Anaesthesia. 1998 Jul;53(7):627-33.
Anatomical variation of cerebral venous drainage: the theoretical effect on jugular bulb blood samples.
Beards SC, Yule S, Kassner A, Jackson A.
SourceIntensive Care Unit, Withington Hospital, South Manchester University Hospitals Trust, UK.
Recent studies have demonstrated significant variation in bilateral jugular venous oxygen saturation measurements which may be of clinical significance. We have therefore measured variations in normal dural sinus venous drainage to assess the possible effects of normal anatomical variations on measured jugular venous oxygen saturation. Normal volunteers (n = 25) were imaged using magnetic resonance venography to demonstrate variations in venous anatomy. Flow was measured in the superior sagittal sinus and bilaterally in the transverse sinus, sigmoid sinus proximal to the jugular bulb and proximal jugular vein using phase difference magnetic resonance imaging. Examination of magnetic resonance venogram images showed considerable variability in the symmetry of transverse sinus flow. Complete absence of one transverse sinus was seen in four cases and significant asymmetry in the size of the transverse sinuses was present in 13. Quantitative flow studies demonstrated that the ratio of superior sagittal sinus to combined jugular bulb flow showed remarkably little variation (0.46 +/- 0.06). Measurements of transverse sinus flow showed significant asymmetry (< 40% of superior sagittal sinus flow in one transverse sinus) in 21 of 25 volunteers. The effect of the observed asymmetry on jugular venous oxygen saturation was modelled based on the assumption of either a supratentorial or infratentorial lesion. This model predicted significant asymmetry in jugular venous oxygen saturation measurements (> 10%) in 65% of cases with a supratentorial lesion which is in close agreement with clinical observations. This study suggests that normal variations in venous drainage may account for observed asymmetry in jugular venous oxygen saturation measurements.
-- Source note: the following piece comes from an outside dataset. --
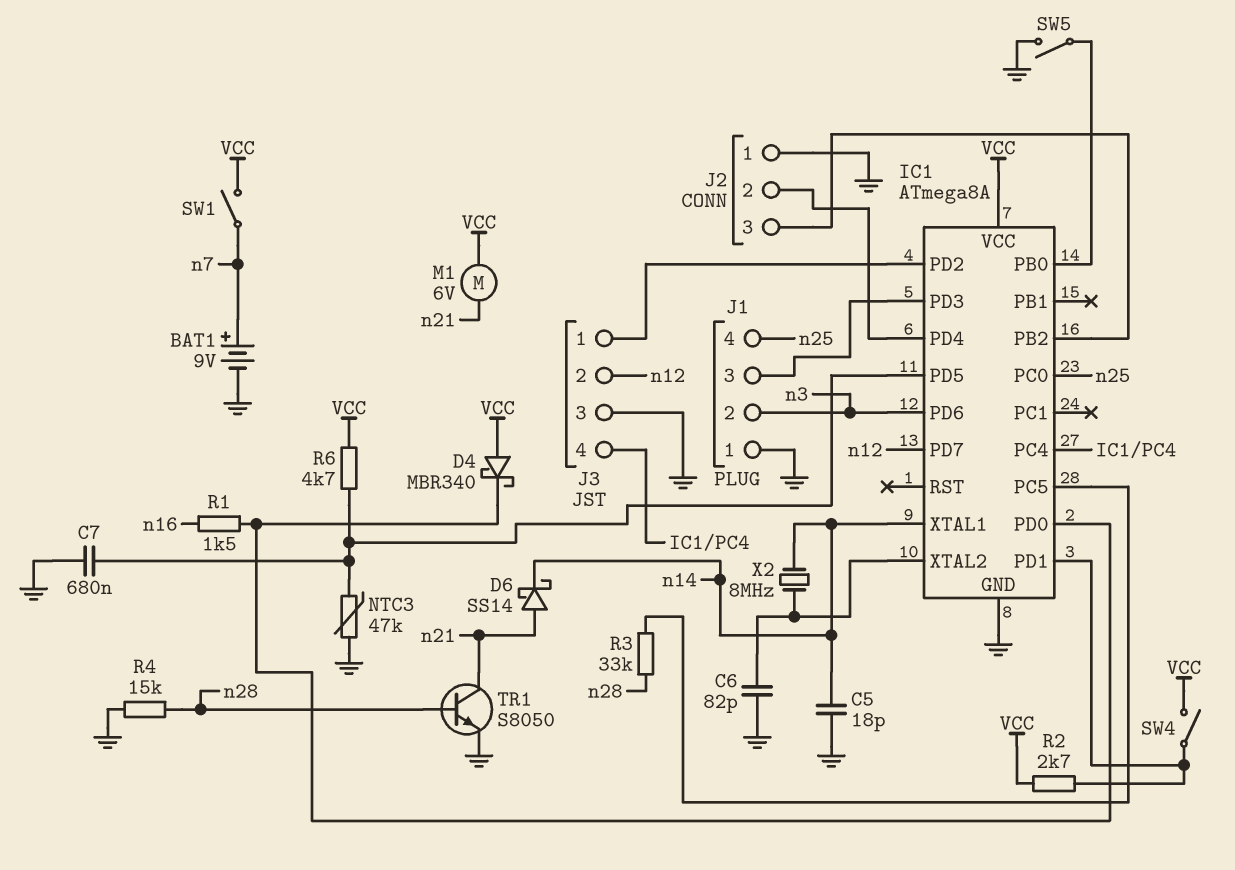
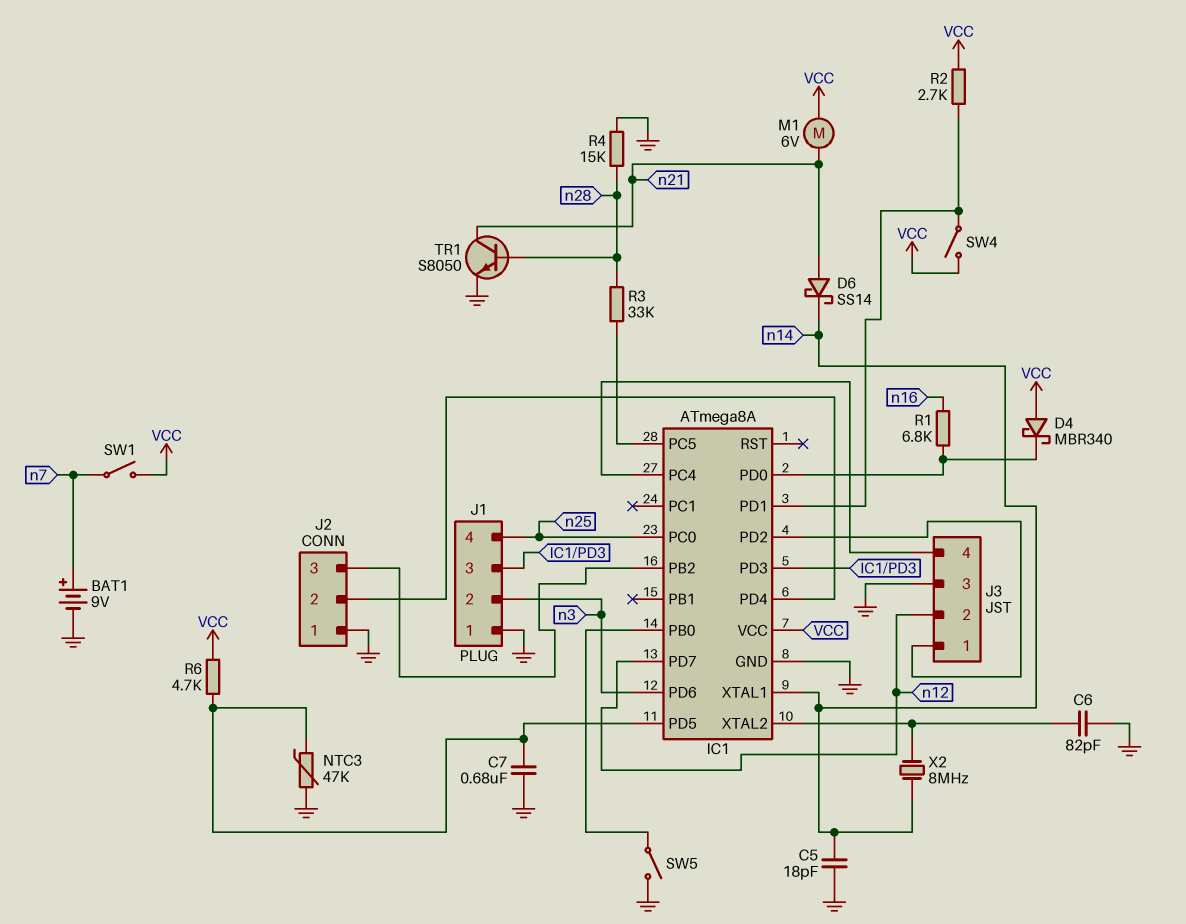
R1: 1.5k (IC1/PD0, n16) -> 6.8k (IC1/PD0, n16)

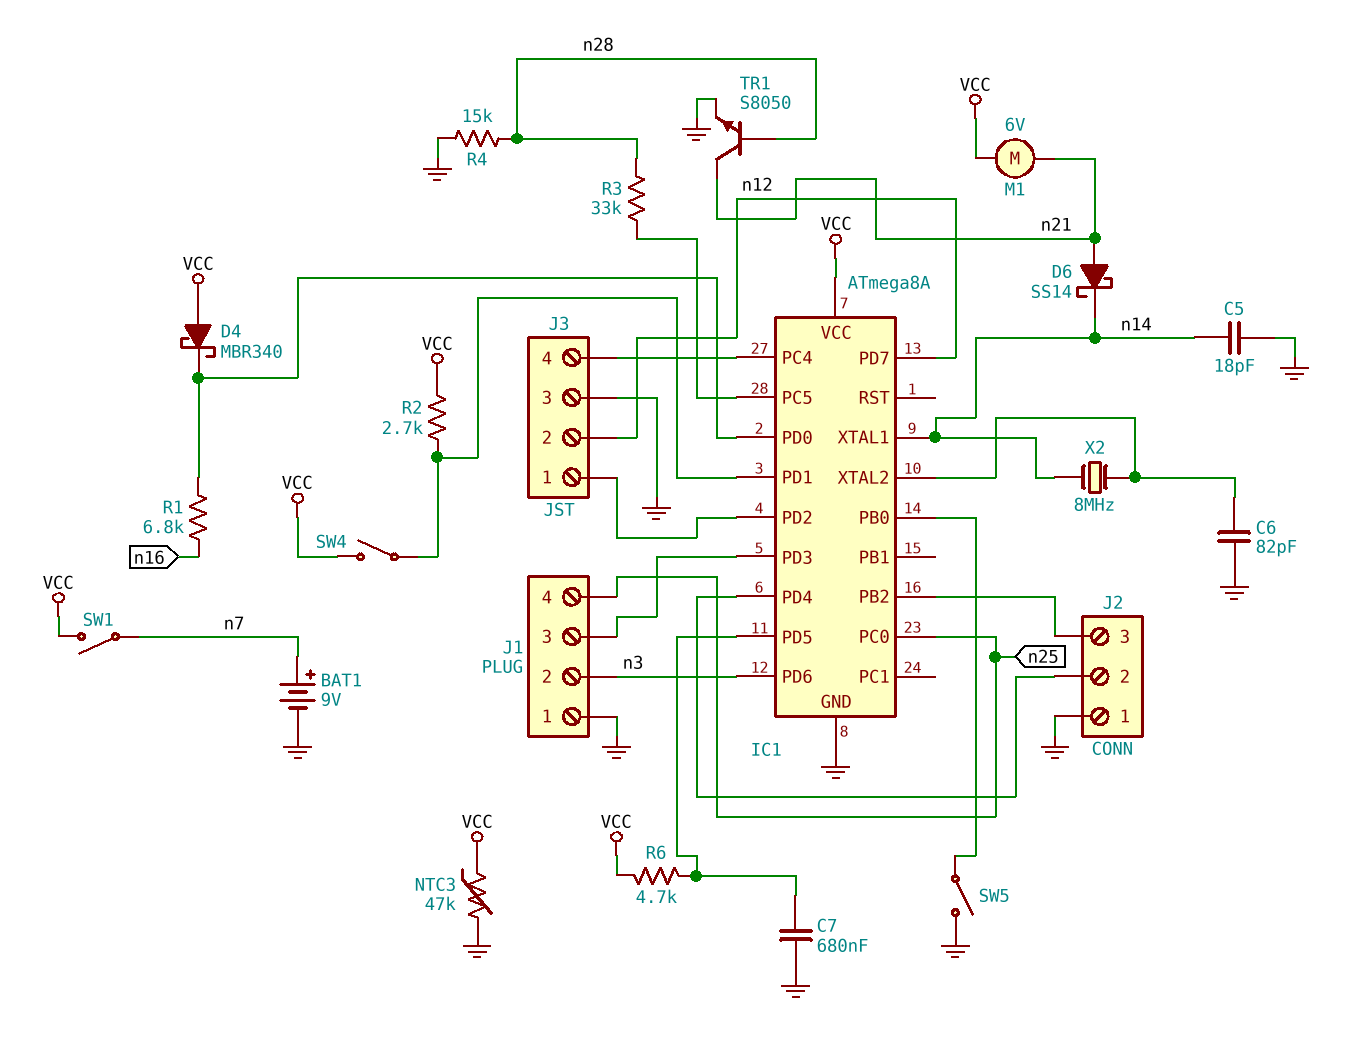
NTC3: 47k (GND, IC1/PD5) -> 47k (GND, VCC)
I am being dragged away from CCSVI to watch Paranormal Activity 2. Which might be scary. But I am starting this thread for research into any effects of jugular vein asymmetry. The jugular veins vary in size, with the left more commonly but not always being the smaller one.
This article was looking at the effects of 'normal' anatomical variants in the dural sinuses to see how it affected the oxygen saturation in the jugular bulb, which is right where the sinus connects to the jugular.